As Fulton County's Teacher of the Year, Steinhauer will share that love and passion as she represents the district in the Georgia Teacher of the Year program, which will announce its winner next spring.

Franklin Burns

Burns, a fourth and fifth grade teacher at Spalding Drive Charter School in Sandy Springs, describes his teaching style as "very high energy" and is always seeking a way to connect his students with the material they are learning.

One year, Burns' students read "Twenty One Balloons" by William Pene du Bois, a tale of an extravagant man who travels the world in a hot air balloon.

Believing that connections are critically important, Burns linked his classroom through Skype to students in Vermont who were reading the same story. The two classes were able to video-chat and debate issues from the book and gain outside perspectives on a classic piece of children's literature.

Burns also noticed that his students were limited in the real life experiences that help build the background knowledge that is crucial to their understanding.
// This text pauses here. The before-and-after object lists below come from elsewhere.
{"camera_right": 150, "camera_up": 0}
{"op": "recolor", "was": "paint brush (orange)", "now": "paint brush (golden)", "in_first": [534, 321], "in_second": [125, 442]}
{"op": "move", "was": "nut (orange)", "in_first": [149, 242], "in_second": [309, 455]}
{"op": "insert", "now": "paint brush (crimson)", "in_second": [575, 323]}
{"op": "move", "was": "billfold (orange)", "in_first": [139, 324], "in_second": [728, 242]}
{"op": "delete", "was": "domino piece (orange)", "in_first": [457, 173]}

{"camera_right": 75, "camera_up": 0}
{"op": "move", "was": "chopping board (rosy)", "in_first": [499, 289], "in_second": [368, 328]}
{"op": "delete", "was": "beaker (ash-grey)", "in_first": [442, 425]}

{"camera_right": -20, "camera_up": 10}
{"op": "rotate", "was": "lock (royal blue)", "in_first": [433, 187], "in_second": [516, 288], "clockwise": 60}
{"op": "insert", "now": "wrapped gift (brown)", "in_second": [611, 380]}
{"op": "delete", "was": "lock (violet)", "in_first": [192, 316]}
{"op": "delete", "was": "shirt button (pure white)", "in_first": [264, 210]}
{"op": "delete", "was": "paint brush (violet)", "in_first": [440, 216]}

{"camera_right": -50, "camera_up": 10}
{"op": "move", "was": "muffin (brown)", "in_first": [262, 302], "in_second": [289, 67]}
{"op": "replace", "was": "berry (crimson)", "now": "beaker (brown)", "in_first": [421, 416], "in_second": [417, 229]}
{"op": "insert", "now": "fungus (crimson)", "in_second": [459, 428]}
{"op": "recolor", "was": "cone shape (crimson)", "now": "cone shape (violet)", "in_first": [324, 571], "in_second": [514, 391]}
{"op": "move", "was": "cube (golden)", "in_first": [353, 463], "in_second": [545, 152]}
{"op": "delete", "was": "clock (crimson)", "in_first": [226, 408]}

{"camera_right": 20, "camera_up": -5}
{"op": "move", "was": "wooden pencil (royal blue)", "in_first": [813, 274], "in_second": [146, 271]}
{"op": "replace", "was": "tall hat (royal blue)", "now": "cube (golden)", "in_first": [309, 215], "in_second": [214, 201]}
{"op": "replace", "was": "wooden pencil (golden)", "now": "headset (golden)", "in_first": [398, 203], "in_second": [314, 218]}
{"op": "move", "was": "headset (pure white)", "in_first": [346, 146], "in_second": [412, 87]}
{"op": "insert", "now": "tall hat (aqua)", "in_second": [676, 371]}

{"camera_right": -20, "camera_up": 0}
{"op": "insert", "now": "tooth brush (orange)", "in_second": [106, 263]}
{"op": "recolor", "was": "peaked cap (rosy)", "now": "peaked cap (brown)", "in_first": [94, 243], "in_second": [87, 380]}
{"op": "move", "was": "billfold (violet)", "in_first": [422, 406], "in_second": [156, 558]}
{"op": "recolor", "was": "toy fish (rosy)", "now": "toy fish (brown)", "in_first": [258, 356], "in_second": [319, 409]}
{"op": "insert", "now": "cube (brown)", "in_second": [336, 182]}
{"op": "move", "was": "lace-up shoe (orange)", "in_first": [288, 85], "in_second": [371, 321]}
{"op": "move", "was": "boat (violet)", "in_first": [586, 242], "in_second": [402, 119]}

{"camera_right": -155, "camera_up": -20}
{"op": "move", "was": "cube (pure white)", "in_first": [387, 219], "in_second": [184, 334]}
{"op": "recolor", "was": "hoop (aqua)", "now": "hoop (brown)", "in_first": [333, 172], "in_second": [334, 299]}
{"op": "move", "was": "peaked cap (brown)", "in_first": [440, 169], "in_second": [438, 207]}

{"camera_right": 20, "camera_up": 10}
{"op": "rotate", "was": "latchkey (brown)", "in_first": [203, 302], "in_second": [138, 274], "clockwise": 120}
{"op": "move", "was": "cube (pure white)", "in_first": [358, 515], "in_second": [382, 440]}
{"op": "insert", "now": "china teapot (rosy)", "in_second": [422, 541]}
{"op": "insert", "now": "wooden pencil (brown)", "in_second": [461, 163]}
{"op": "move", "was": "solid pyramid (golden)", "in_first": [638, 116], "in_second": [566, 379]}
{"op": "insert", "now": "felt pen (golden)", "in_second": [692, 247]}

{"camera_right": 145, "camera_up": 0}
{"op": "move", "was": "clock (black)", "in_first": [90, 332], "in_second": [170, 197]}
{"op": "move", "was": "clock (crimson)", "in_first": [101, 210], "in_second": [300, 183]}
"To aid this, I hired a man to bring a real life hot air balloon to our school," he said. "Through his discussion and by inflating the balloon on the playground, my students were able to make better connections to one of the crucial elements in our novel."

Burns' desire to connect with students is matched by his desire to make a positive impact on their lives.

"If I were to talk to my students 15 years from now, they won't say they remember each and every grammar skill they learned in my classroom, but they will be able to talk about the unique lessons I presented to them," he said. "It is the responsibility of an accomplished teacher to evolve and foster these types of learning styles that all students need to succeed."

Jennifer Foil

Foil teaches social studies at Holcomb Bridge Middle School in Alpharetta. She unwittingly found herself inspired by her school's motto, "Excellence: Whatever It Takes."

"When I first began teaching here, I didn't give the motto too much thought," she said. "Yet, as the months flew by, I found myself continually going back to that motto, not just with my students, but with myself. What did that mean to me?"

Foil said that it was by looking at her students and understanding their individual, specialized learning needs that she realized how to achieve excellence.

She signed up for professional development workshops, including a Sheltered Instruction Observation Protocol (SIOP) program for teaching ESOL students, and sought any opportunity that might provide additional knowledge and experience in teaching her diverse students.

Foil found that while the extra skill sessions helped her reach her struggling students, they also helped her become a more effective teacher in general.

"From my teaching, I have realized that although students come to my classroom with diverse needs and past experiences, the key is to see each child as an individual who has the potential to learn and love it," she said. "Rural, urban, white, Hispanic, ESOL, special needs, rich, divorced family, happy and healthy . . . the root of why I teach is to find 'the beauty' in each child regardless of their background and to help them discover and develop it as well."

As time went on, Foil discovered what excellence means to her.

"I see excellence as having a classroom where all students are engaged and loving to learn," she said. "I see excellence as a classroom that students want to be in and feel safe. I see excellence as increasing student achievement."